Medidata Rave is recognized as the industry leading solution best suited to address complex study design and execution. At the same time, Rave fully supports small- and mid-size biopharma. In fact, looking at just biopharma-sponsored trials, about 50% of trials run on Rave are from small and mid-size biopharma companies. The remaining are from Top 50 pharma.
Looking at the type of trials run on Rave by phase, we see the same mix: ~63% of trials run on Rave are Phase I-II and ~37% are Phase III-IV. Our trial distribution is a mirror copy of the industry’s distribution.
Myth #4: An EDC tool is the only technology able to run successful clinical trials.
You can definitely run clinical trials successfully with an EDC application, but what would you say if you could capture these data as eSource and supplement with benchmarking data and machine learning to speed up your execution and validate your clinical hypothesis faster?
Let’s take Medidata Synthetic Control Arm. SCA allows life science customers running single-arm trials to compare patient response with precisely matched synthetic control groups that leverage a unique database of over 13,000 clinical trials and 3.8 million patients. By doing so, you get an improved selection of compounds for next phase, lower failure rates in subsequent trials, and a reduction in submission time.
No other eClinical provider combines the rich data assets and deep data science expertise to natively leverage synthetic controls to transform clinical development in such a tangible way.
Here comes the last dimension of an approved trial: life science expertise.
“In order to get breakthrough approaches, we need to have a culture of innovation in our companies. We need to have people who are on fire for science, who have science in their DNA, who fight for their projects to drive them forward, who are able to think outside of the box,” Dr. Voith said.

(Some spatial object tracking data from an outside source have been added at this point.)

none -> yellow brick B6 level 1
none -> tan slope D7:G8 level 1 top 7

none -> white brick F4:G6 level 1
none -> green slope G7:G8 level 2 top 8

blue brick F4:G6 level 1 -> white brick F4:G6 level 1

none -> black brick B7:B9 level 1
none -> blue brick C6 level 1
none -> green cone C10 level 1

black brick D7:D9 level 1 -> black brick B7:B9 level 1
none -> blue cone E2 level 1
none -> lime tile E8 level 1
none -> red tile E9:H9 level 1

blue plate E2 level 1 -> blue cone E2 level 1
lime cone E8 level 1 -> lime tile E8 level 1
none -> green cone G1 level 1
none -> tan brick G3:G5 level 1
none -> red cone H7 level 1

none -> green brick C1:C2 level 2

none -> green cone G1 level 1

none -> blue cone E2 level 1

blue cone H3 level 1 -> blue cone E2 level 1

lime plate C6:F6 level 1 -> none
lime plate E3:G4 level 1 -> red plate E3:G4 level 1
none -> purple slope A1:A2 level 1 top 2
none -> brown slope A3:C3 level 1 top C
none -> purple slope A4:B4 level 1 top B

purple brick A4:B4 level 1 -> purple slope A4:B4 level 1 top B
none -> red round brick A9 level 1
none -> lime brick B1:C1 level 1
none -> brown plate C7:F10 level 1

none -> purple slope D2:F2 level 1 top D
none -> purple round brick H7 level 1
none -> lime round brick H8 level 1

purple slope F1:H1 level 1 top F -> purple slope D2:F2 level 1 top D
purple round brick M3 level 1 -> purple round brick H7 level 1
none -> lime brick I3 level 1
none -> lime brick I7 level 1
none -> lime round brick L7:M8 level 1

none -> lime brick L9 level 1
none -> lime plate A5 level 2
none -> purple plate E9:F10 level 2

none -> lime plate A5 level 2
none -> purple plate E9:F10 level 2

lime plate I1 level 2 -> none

It makes all the difference having the support of hundreds of experts and architects at Medidata – who have been recognized several times as the best in the industry – to design and implement your research.
Recently, a software vendor building an EDC application admitted that they are ‘’learning a ton here,’’ discovering that EDC is a ‘’deep application’’ and that their current EDC capability is not ready for clinical trials as late as Phase II and beyond before the fall of 2018. There are already so many unknowns to be figured out in clinical research, I don’t see the need to add another one with an uncertain EDC application that cannot accompany you through the clinical trial journey.
The reality is that:
1. Phase I-II trials are complex
2. The probability of success for Phase II trials is the lowest amongst phases
3. As a result, you need a robust, configurable and scalable proven eClinical platform to deliver the speed and flexibility required by early phase trials.
4. Finally, you need a team of experts with significant operational experience in life sciences to design and implement the best study.
Don’t let technology be a blocker or slow down the success of your trial. Get it right the first time by choosing the leading eClinical platform that enables success across the entire clinical development lifecycle – from Phase I to Phase IV.